There's some disagreement between experts on what constitute good beginner mushrooms- for instance Kuo puts the Hen of theWoods into the middle category, whereas many authors consider it a good beginners mushroom- but Kuo errs on the side of caution, and I think that's a good idea. He also warns against falling into the trap of becoming too bold, and too adventurous, like those who take pride in eating the non-toxic Amanitas. That's a dangerous game to play, even for experts. Kuo admits that he really had to push it to find 100 edible mushrooms. Of those listed, many aren't really choice, or even desirable to eat. Perhaps a book entitle "43 Edible Mushrooms" would be more useful, but it probably wouldn't sell as well.
All in all a very attractive, wittily written, and useful book, and a fine addition to any Midwesterner's mushroom library.
If you want to expand your knowledge of mushrooms and enjoy reading well written and sometimes entertaining mushroom lore in easy-to-understand plain English, you will love this book.
All the measurements are metric.
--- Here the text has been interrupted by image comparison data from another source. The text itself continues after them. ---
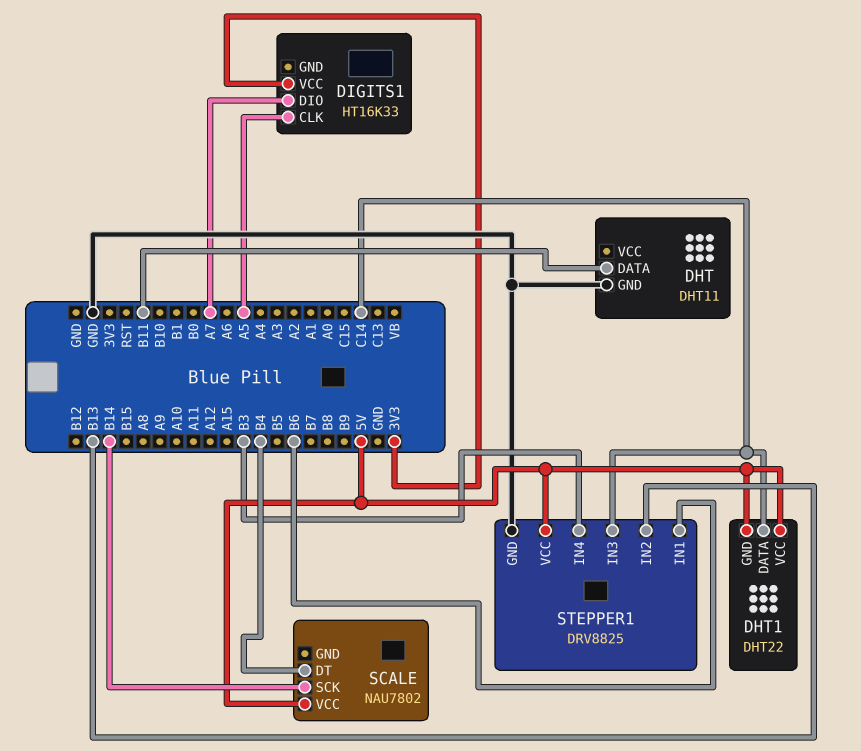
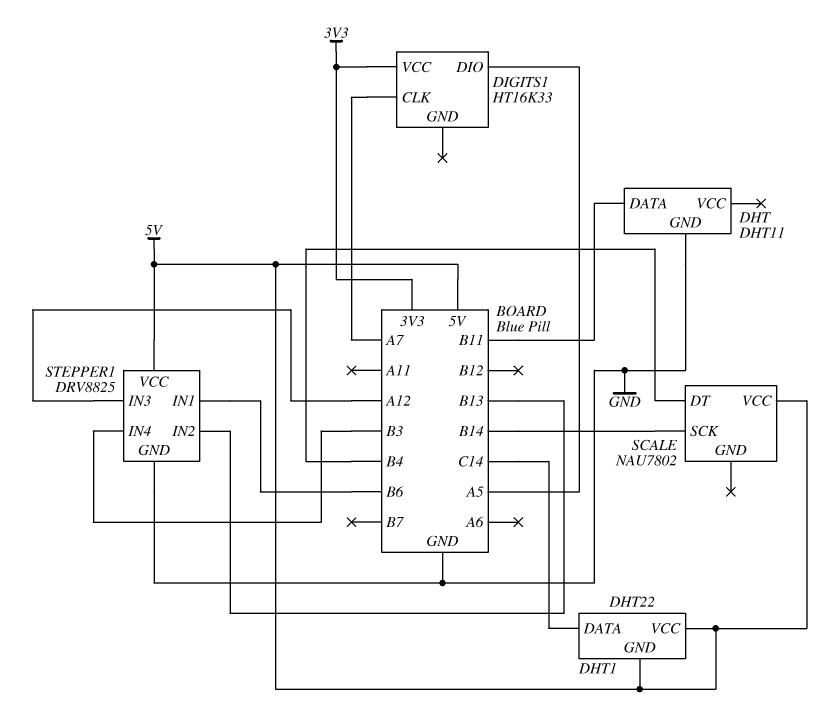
DIGITS1 pin CLK: A5 -> A7
DIGITS1 pin DIO: A7 -> A5
STEPPER1 pin IN3: C14 -> A12

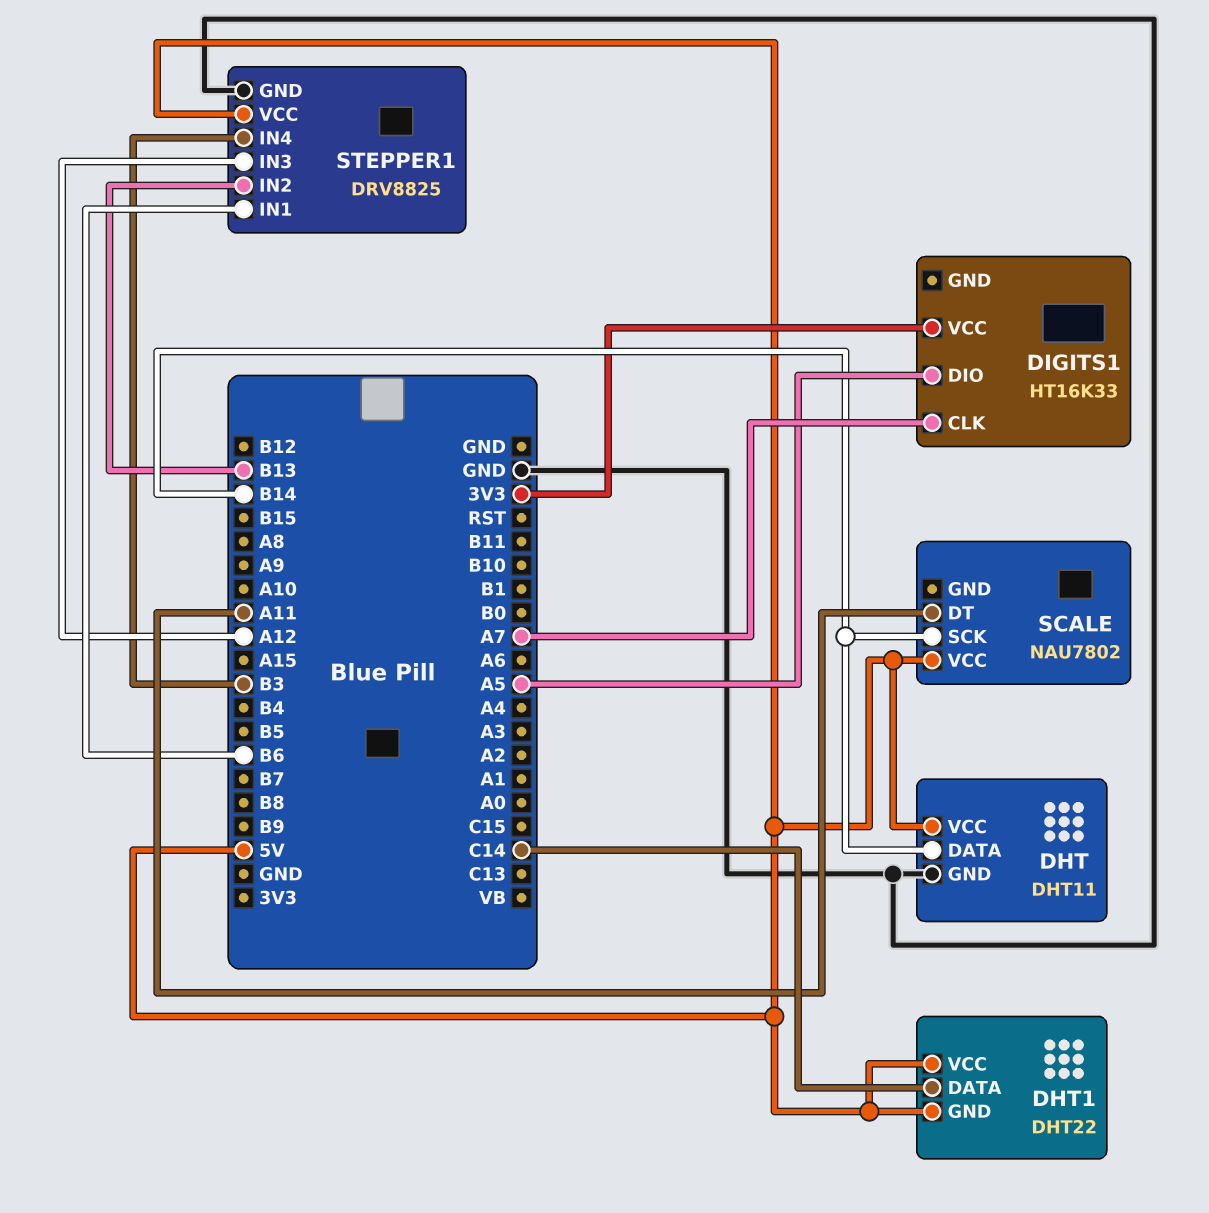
DHT pin DATA: B11 -> B14
DHT pin VCC: none -> 5V
SCALE pin DT: B4 -> A11

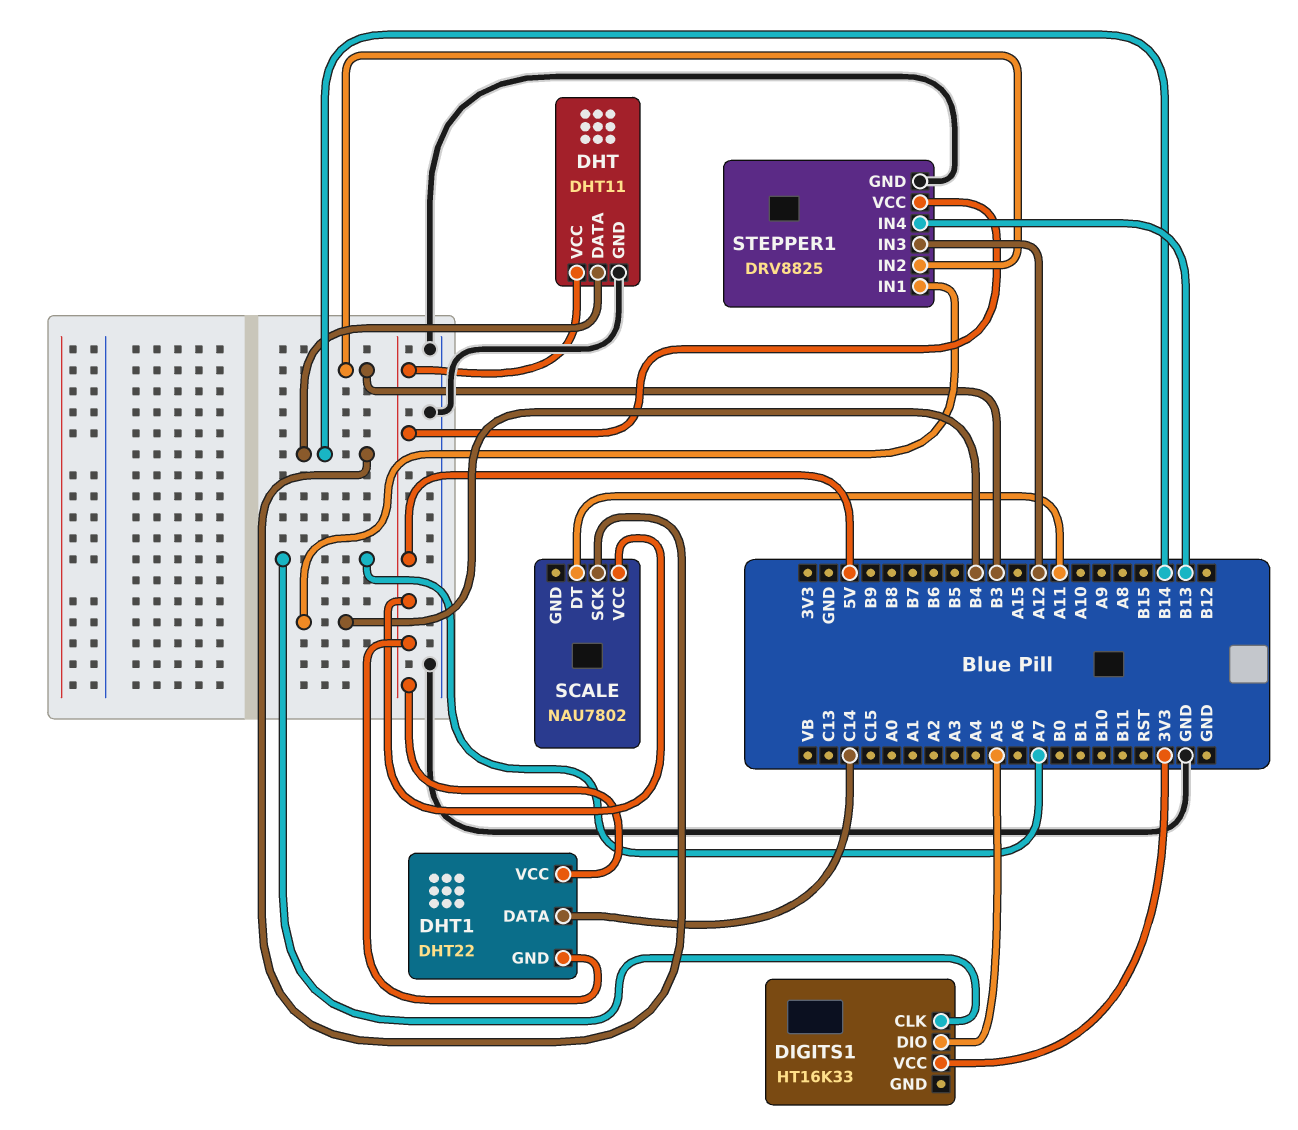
STEPPER1 pin IN1: B6 -> B4
STEPPER1 pin IN2: B13 -> B3
STEPPER1 pin IN4: B3 -> B13

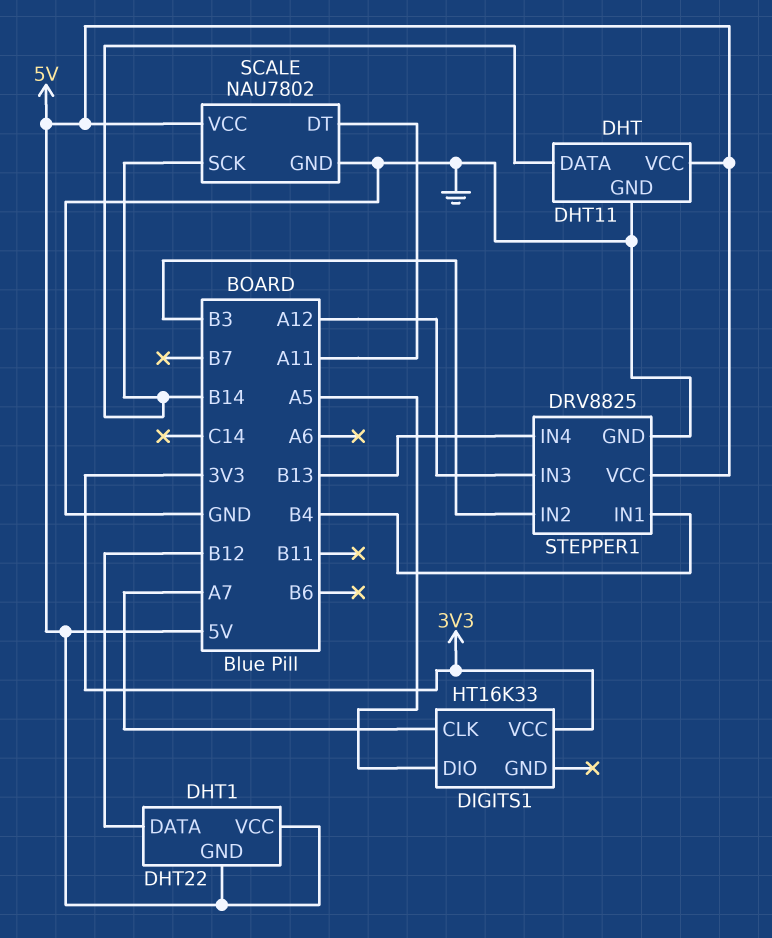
DHT1 pin DATA: C14 -> B12
SCALE pin GND: none -> GND

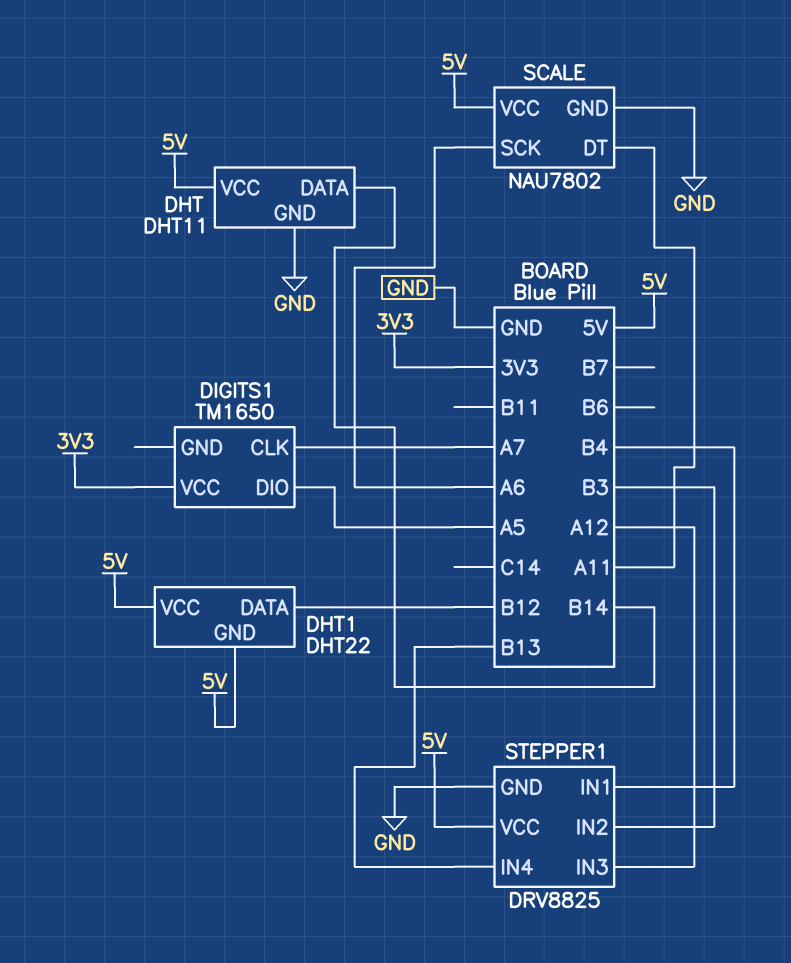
DIGITS1: HT16K33 -> TM1650
SCALE pin SCK: B14 -> A6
Since my brain refuses to make the conversion, I read the descriptions with a ruler that features inches and centimeters in hand.
The section on poisonous mushrooms is especially good, and the Focus Points are great. I keep returning to this book again and again after consulting other mushroom guides, and it often answers questions about specific mushrooms that the other books leave unanswered.
I also use Michael Kuo's excellent online identification keys for mushrooms not covered in this book.